The “I” is constructed of layers of empathy and power and subjectivity. Sooner or later an abundance of words defining the identity, “I”, inundates the child while sleeping, while eating, while washing, while resting, while talking, while working and even while suffering. The person gradually starts performing the words and her performances progressively shape her gender. Judith Butler says, “Gender identity is a performative accomplishment compelled by social sanction and taboo…. Gender is… an identity instituted through a repetition of acts.”

However, one must know that it is not like a theatrical performance, where one would play a male role one night and a female role the next. It is more complex; the identity created by the act is profound and has a deep mark engraved in the person’s essential being. I hope, we understand the construction of an identity, however, what is more important is to investigate the nature of the multiple issues concerning the constructed identity. It is true that whether it is a man or a woman, the hierarchy, the appropriation, the body politik, the diverse societal scanner and often the ego, “I” attempt to usher the ‘gender-wise-identified’ person in a semi-classical conundrum.

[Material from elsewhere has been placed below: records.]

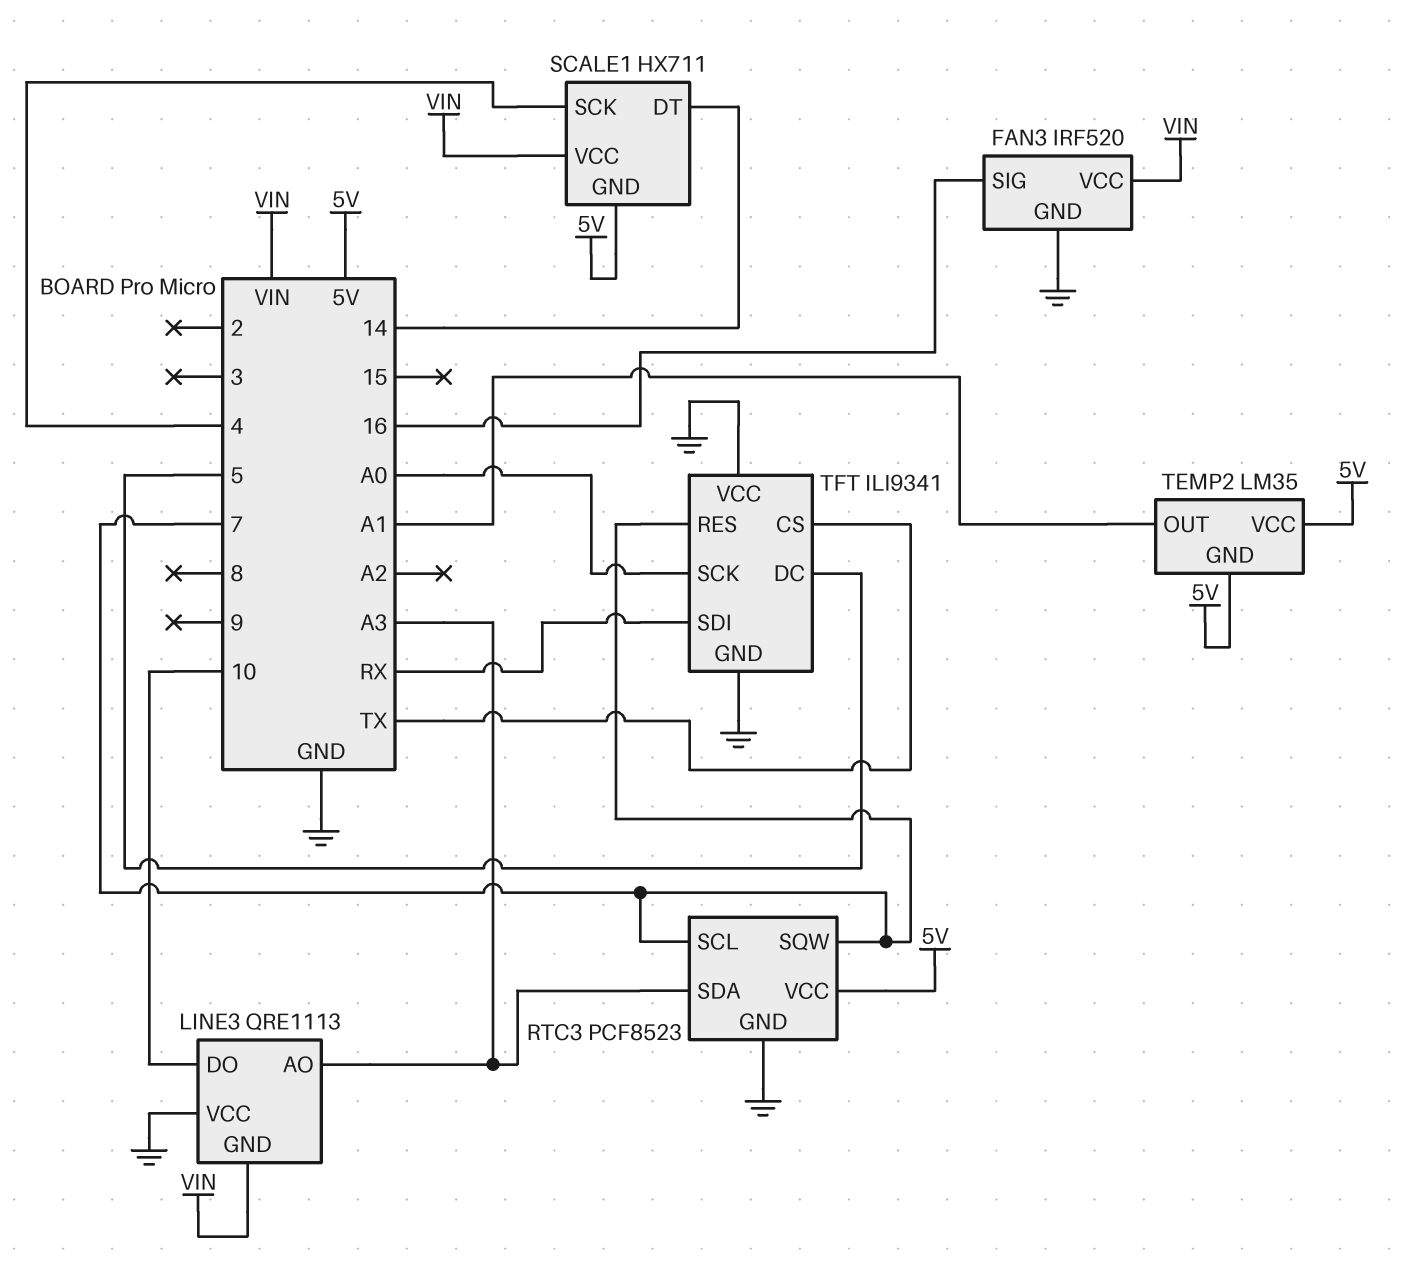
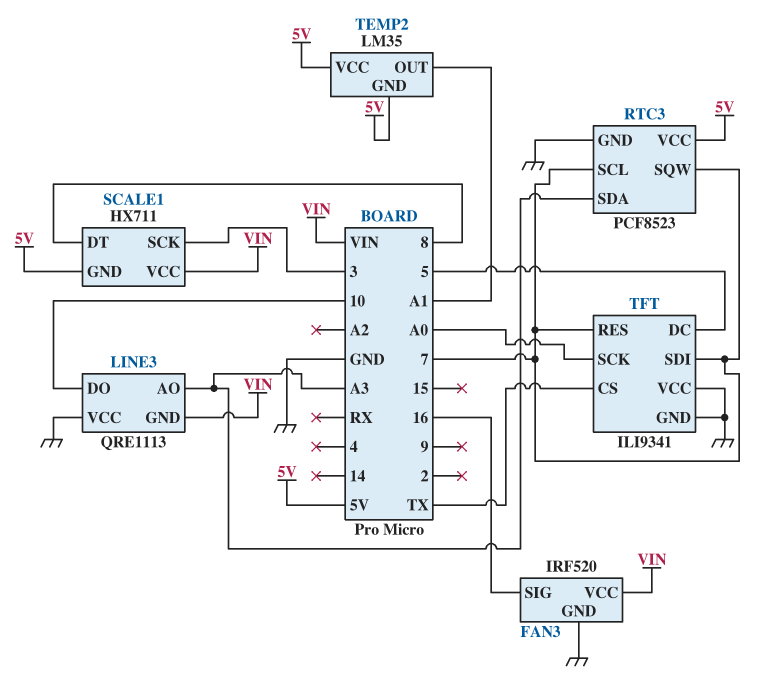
SCALE1 pin DT: 14 -> 8
SCALE1 pin SCK: 4 -> 3
TFT pin SDI: RX -> 7

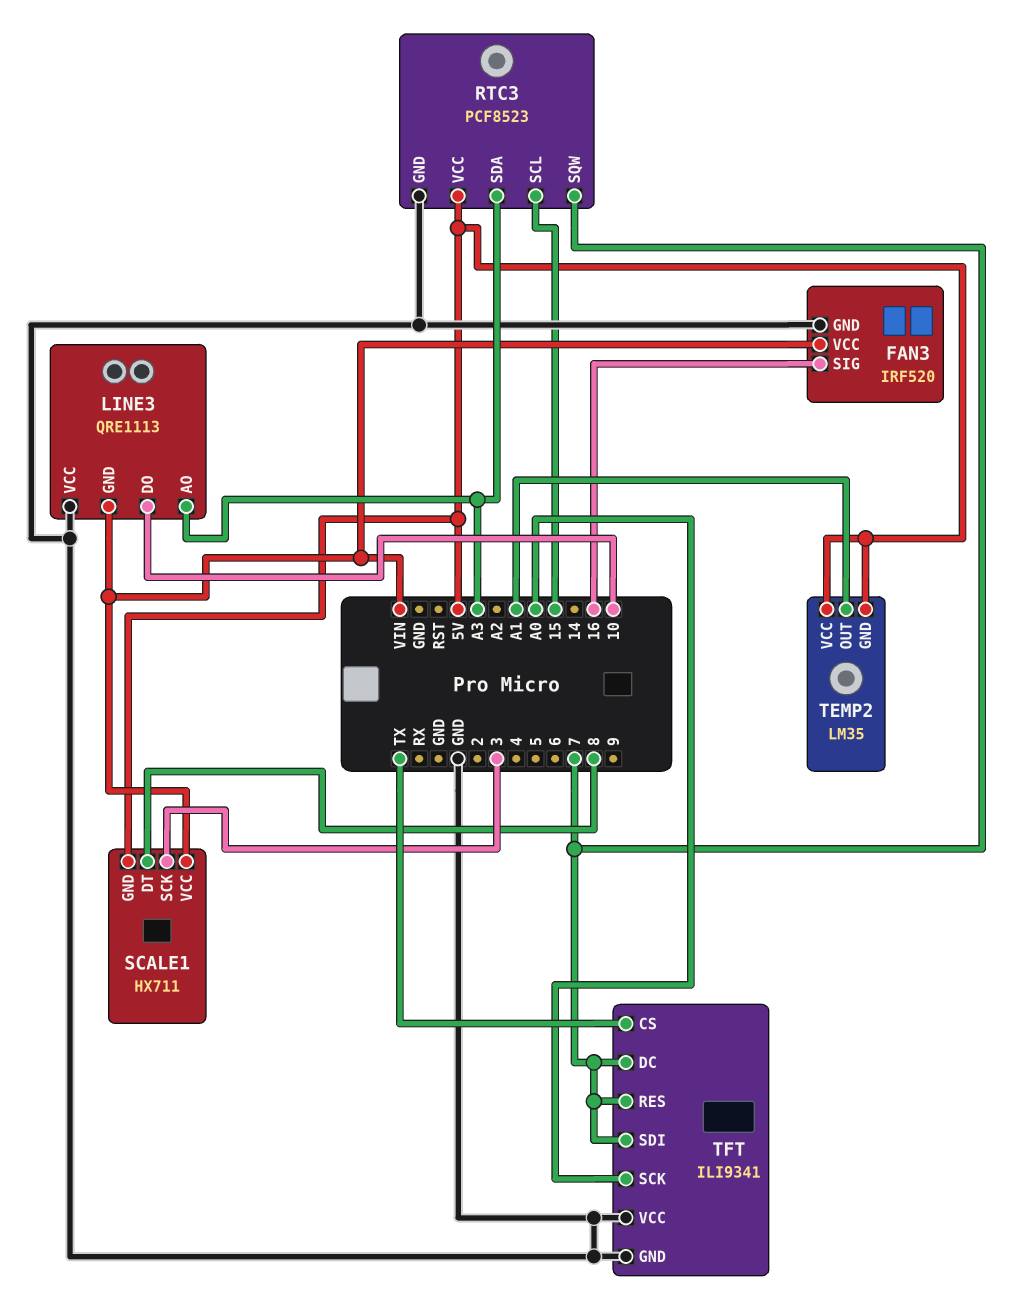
RTC3 pin SCL: 7 -> 15
TFT pin DC: 5 -> 7

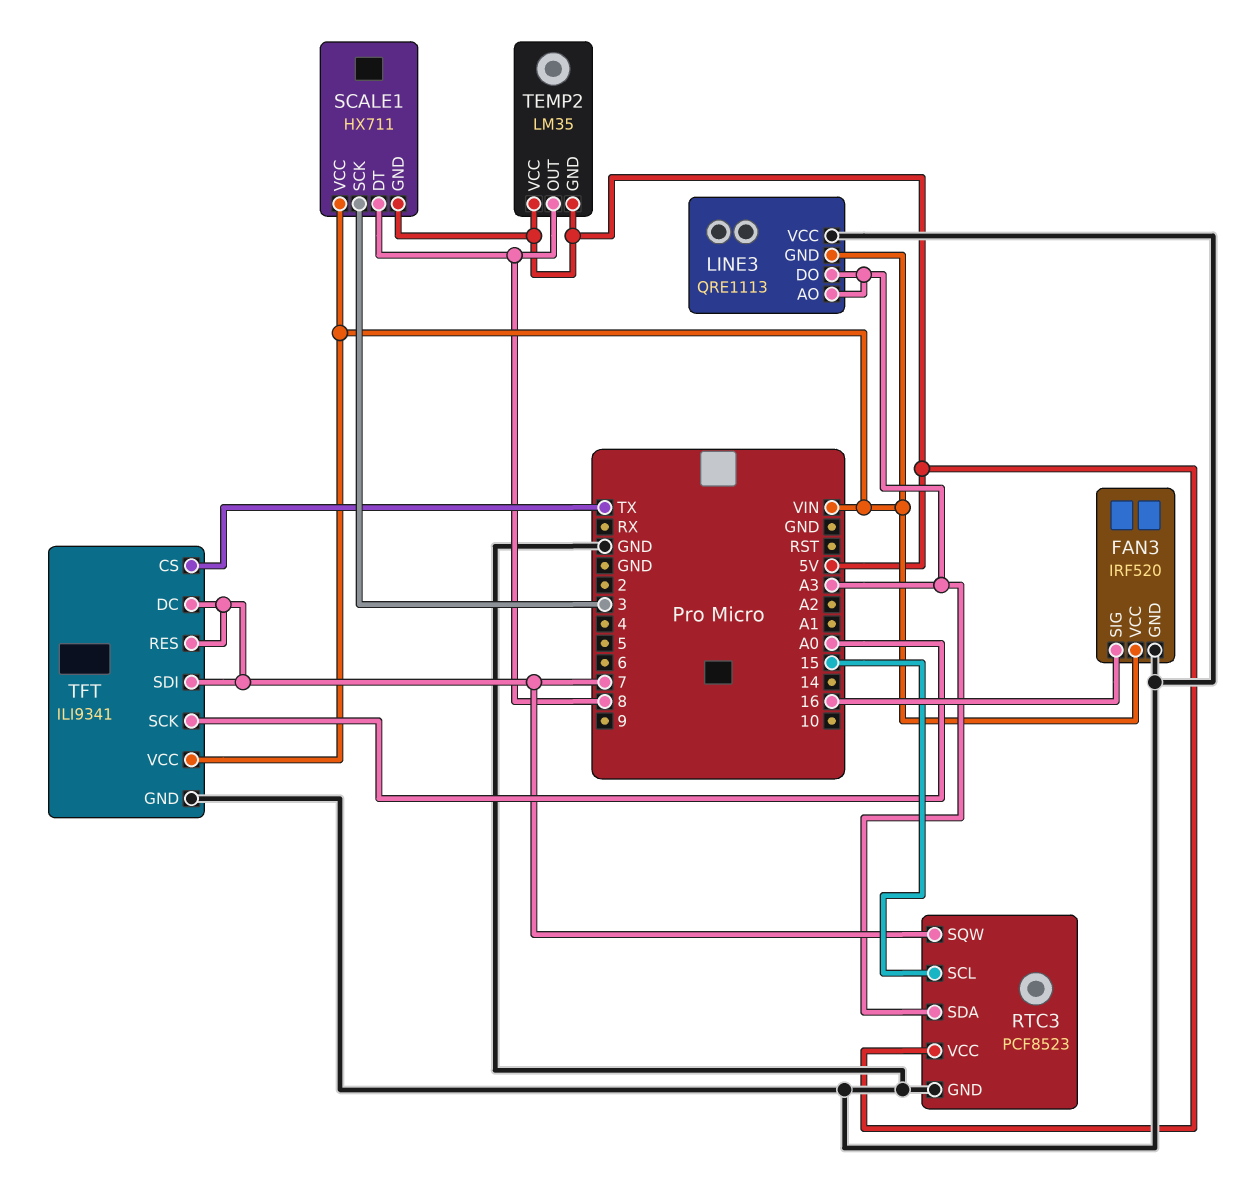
LINE3 pin DO: 10 -> A3
TEMP2 pin OUT: A1 -> 8
TFT pin VCC: GND -> VIN

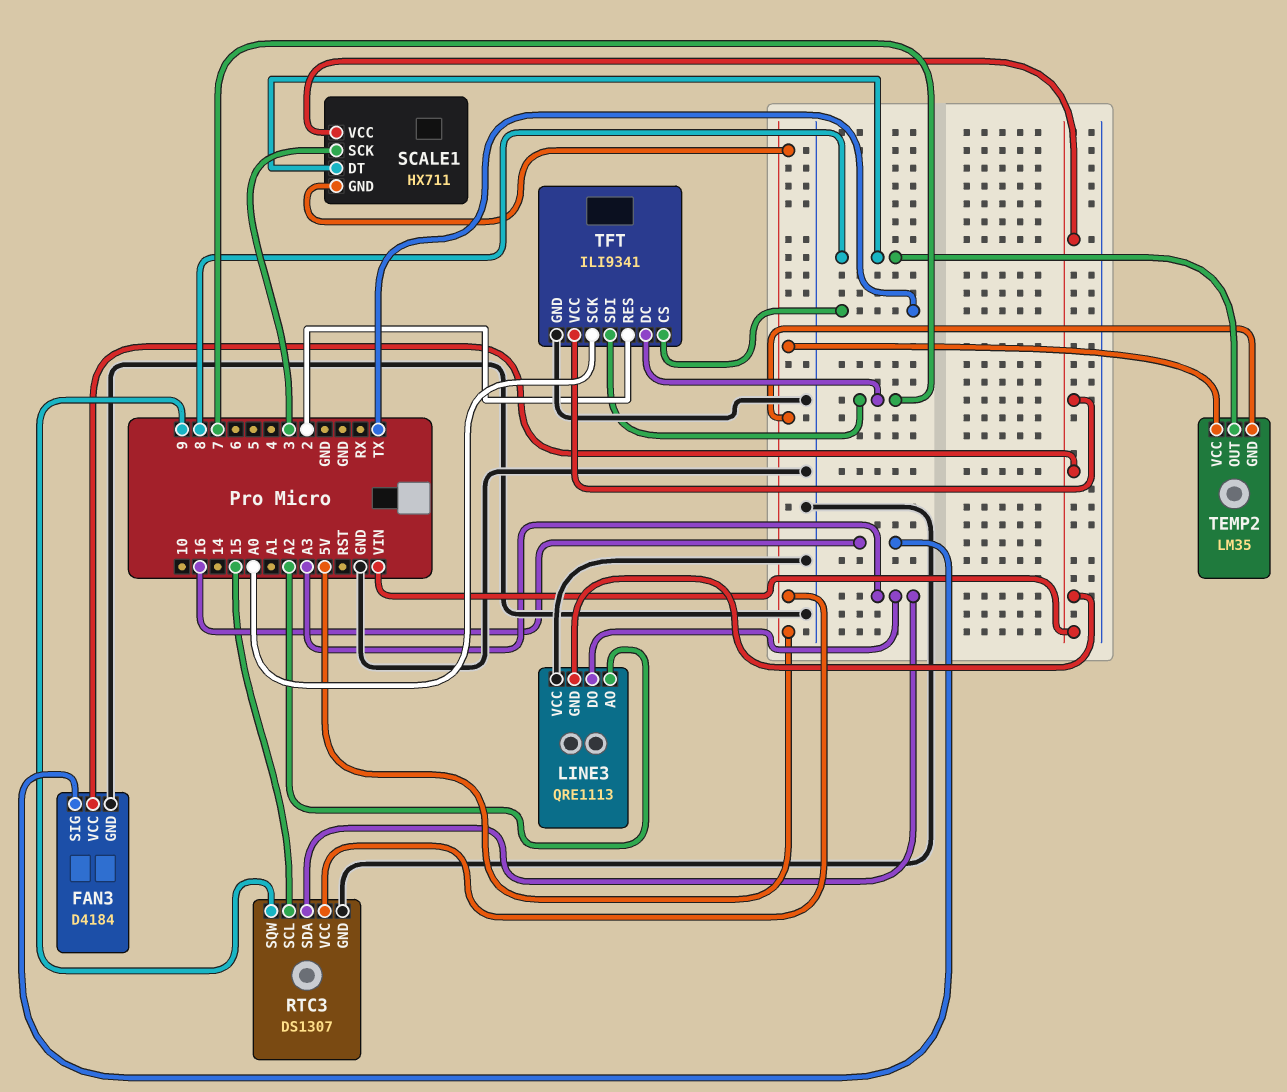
FAN3: IRF520 -> D4184
LINE3 pin AO: A3 -> A2
RTC3: PCF8523 -> DS1307
RTC3 pin SQW: 7 -> 9
TFT pin RES: 7 -> 2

And the poor ‘Gender’ weeps at the altar of judicial despair. We really do not know how to handle it? The man with a male body and a man with a a female body are not same, yet both have their own suffering and joy. Similarly, the female bodies’ diverse gender-lives do not put them in peaceful pockets; they have their own gloom and melancholy. So, in almost all cases the construction of gender is vulnerable to ill conduct and susceptible to decay. So, we realise that it is not only a concern about empowerment of the girl or the woman, it is also about empowering the man or the boy that’s being built. So, if there is any fault if at all, the blunder lies in the process of construction or shaping of the gender.

A remark…

The body is generative, gestural and communicative, but not the radiator of power. It is the mind that exudes or emanates power. So, we have to fix the mind of all and sundry and not just provide mere subsidies to “the woman”. ‘Empowering woman’ is like a patchwork, a provisional solution to a deep engrained anomaly. Simone de Beauvoir talks about becoming of the woman. I believe the fault lies in the becoming and not the woman. All our ‘becomings’ are flawed. And we need to fix our mind which exercises and maneuvers the becoming. Therefore, the fragile mind should be empowered. Minds of all our children, boys, girls, rich, poor, educated, illiterate, privileged, disabled, all should be administered to the right education of becoming, the wisdom of the nature the ecology. We know how nature is unaffected and true to its essential being. A mango tree won’t bear neem fruits. Let a woman be a woman; let not body parts, social prejudices, traditional practices or judicial decrees influence one’s becoming. Let the bodies be liberated and life be safer and happier in all their actions and no-actions.

A proposition…

We must keep in mind that empowering woman alone doesn’t provide safety or happiness to her. A sleeping karate kid can get molested, an educated lady can be disrobed in public by brute force, a powerful woman can be gang raped on a lonely street. Then, what is the way out? Well, I think it is necessary to empower all. It is required to empower the collective minds of the society with the right knowledge and true wisdom. Yesterday, I saw a play, ‘Sona Meye,’ based on the theme of oppressed women, by Janasanskriti presented as a forum play and finally in the forum the audience did not seek for the solution from the play rather generated the solution organically from their own experiences. We too should not seek any assistance from the other to protect our identity as a woman or a human being, rather generate the resolution from our own selves, families, societies and nations. We need not simply change, rather we need to evolve.

A few ending lines…

I believe, a woman is not the weaker sex, it is an inviolable identity. Katyaani had it. Maitreyi owned it. So do we. Let’s trace it.